The headline shrieked, the “UN’s action to recognize only simplified Chinese wreaks havoc on Chinese language, culture and history!” In March this year, international media reported that Chinese-language United Nations documents would begin to use only simplified characters in 2008. Although this news, originating from a Chinese linguist, was later discredited, since simplified characters replaced their traditional counterparts at the UN in 1971, a slurry of shrill rhetoric flooded the mass media and academic circles. The downpour of predictable prejudices that parted on either side of the issue were certainly not out of character.
The real devastation, if any, occurred in post-revolutionary China five decades ago. In the mid-1950s, the Chinese Communist Party (CCP) introduced easier ways to write frequently used characters, which eventually amounted to more than 2,000, in order to raise literacy rates and educate the masses. “Most of these simplified characters had been used by ordinary people and in folk literature for ages,” says Yao Rong-song, director of the National Taiwan Normal University’s Graduate Institute of Taiwan Culture, Language and Literature. “The PRC’s simplification of characters just added a page to the long history of change in Han characters.” As a linguist specializing in Holo, the language of Taiwan’s largest ethnic group, he plays down the negativity aroused by character simplification lest its social and philological ramifications be easily dismissed.
After Hong Kong reverted to Chinese rule in 1997, Taiwan became the last major user of traditional characters in the Chinese-speaking world. “The fact is that there’s no place like Taiwan, with its obvious advantages in the standard-Chinese writing tradition,” says Dung Peng-cheng, secretary-general of the World Chinese Language Association.

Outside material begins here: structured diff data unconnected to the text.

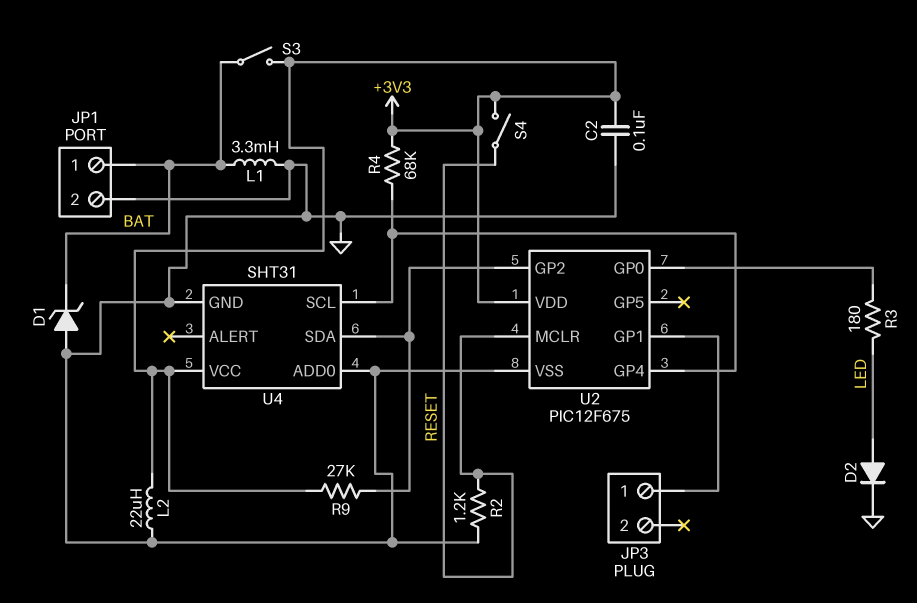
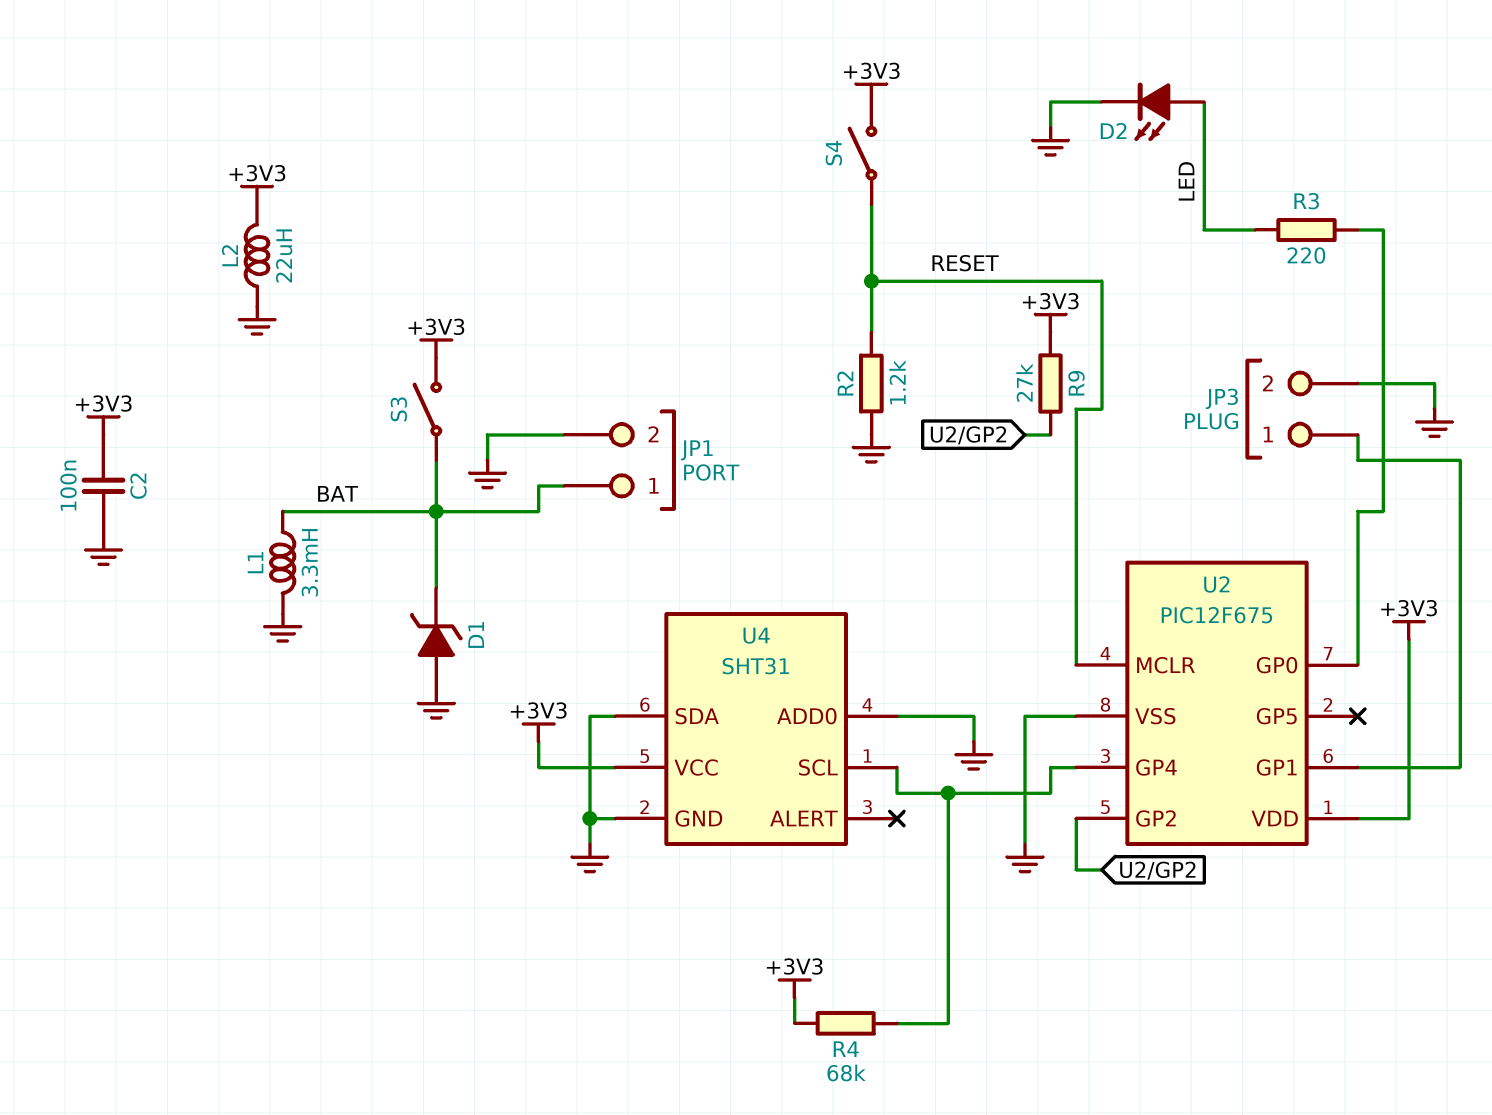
D2: diode (A LED, K GND) -> LED (A LED, K GND)
JP3 pin 2: none -> GND
R3: 180 (LED, U2/GP0) -> 220 (LED, U2/GP0)
U4 pin SDA: U2/GP2 -> GND

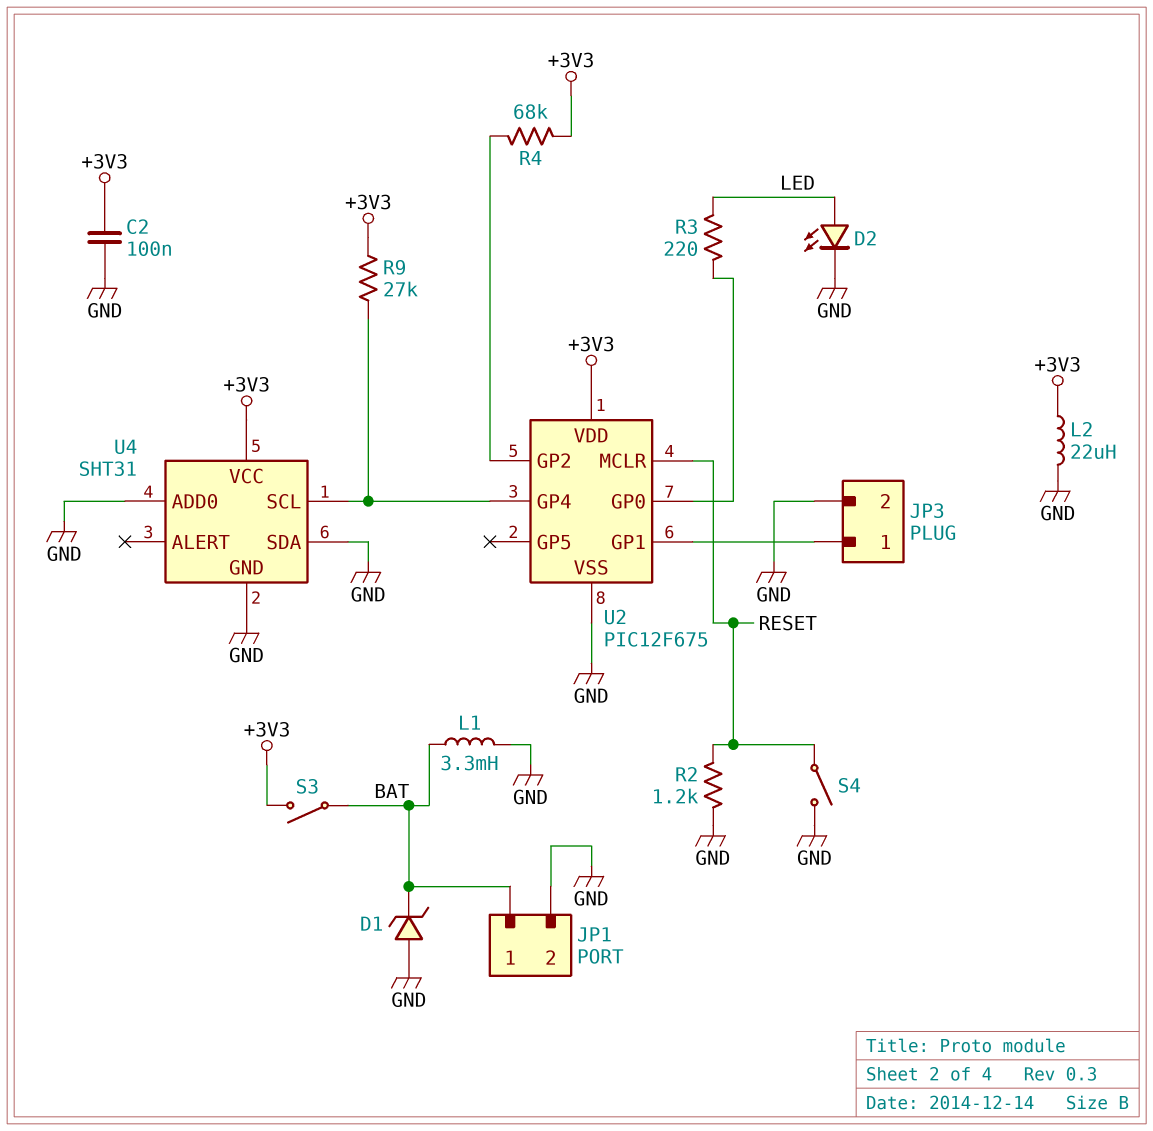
R4: 68k (+3V3, U2/GP4) -> 68k (+3V3, U2/GP2)
R9: 27k (+3V3, U2/GP2) -> 27k (+3V3, U2/GP4)
S4: switch (+3V3, RESET) -> switch (GND, RESET)

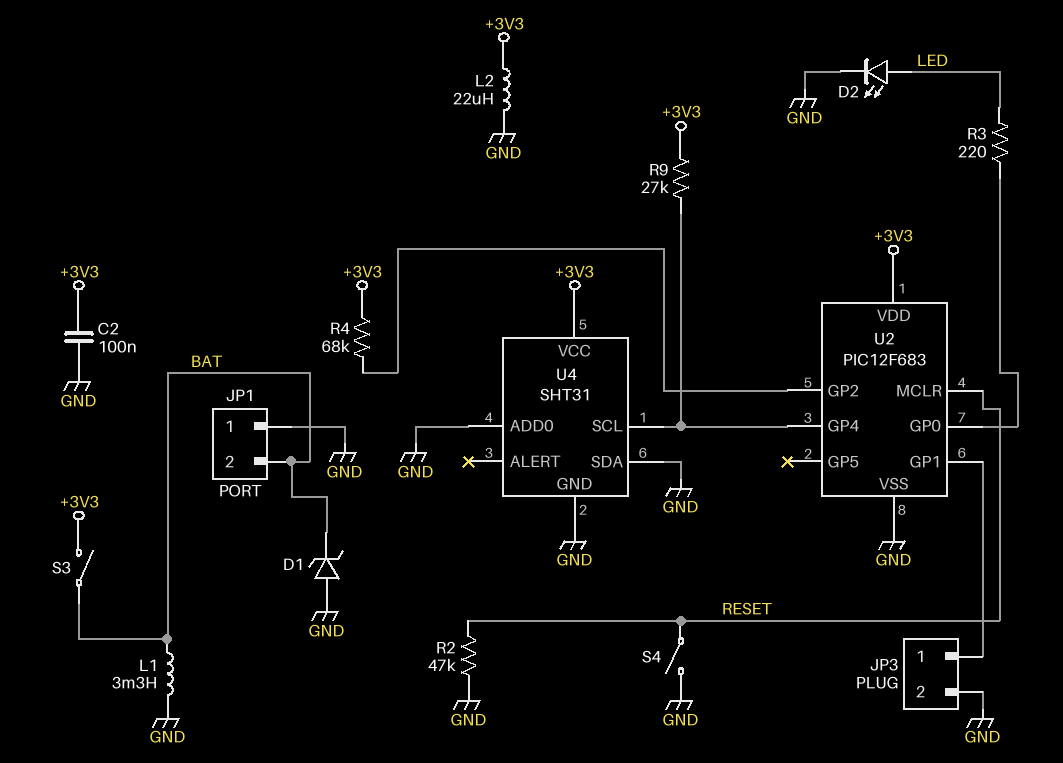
JP1 pin 1: BAT -> GND
JP1 pin 2: GND -> BAT
R2: 1.2k (GND, RESET) -> 47k (GND, RESET)
U2: PIC12F675 -> PIC12F683

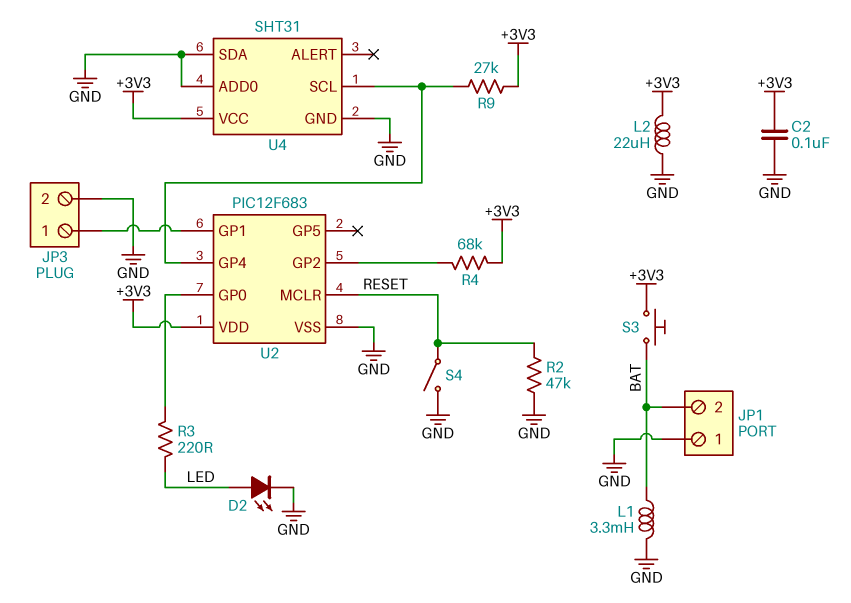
D1: zener (A GND, K BAT) -> none
S3: switch (+3V3, BAT) -> button (+3V3, BAT)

The association was established in 1972 to promote Mandarin research and education at home and abroad, especially in Southeast Asian countries. At the end of this year, the group will hold its 8th global seminar on Chinese-language education in Taipei. Organizers of the triennial conference expect to see the number of participants exceed 300 from more than 20 countries this year. “Many Chinese-language teachers believe that those who know traditional characters well can quickly recognize their simplified versions,” Dung says.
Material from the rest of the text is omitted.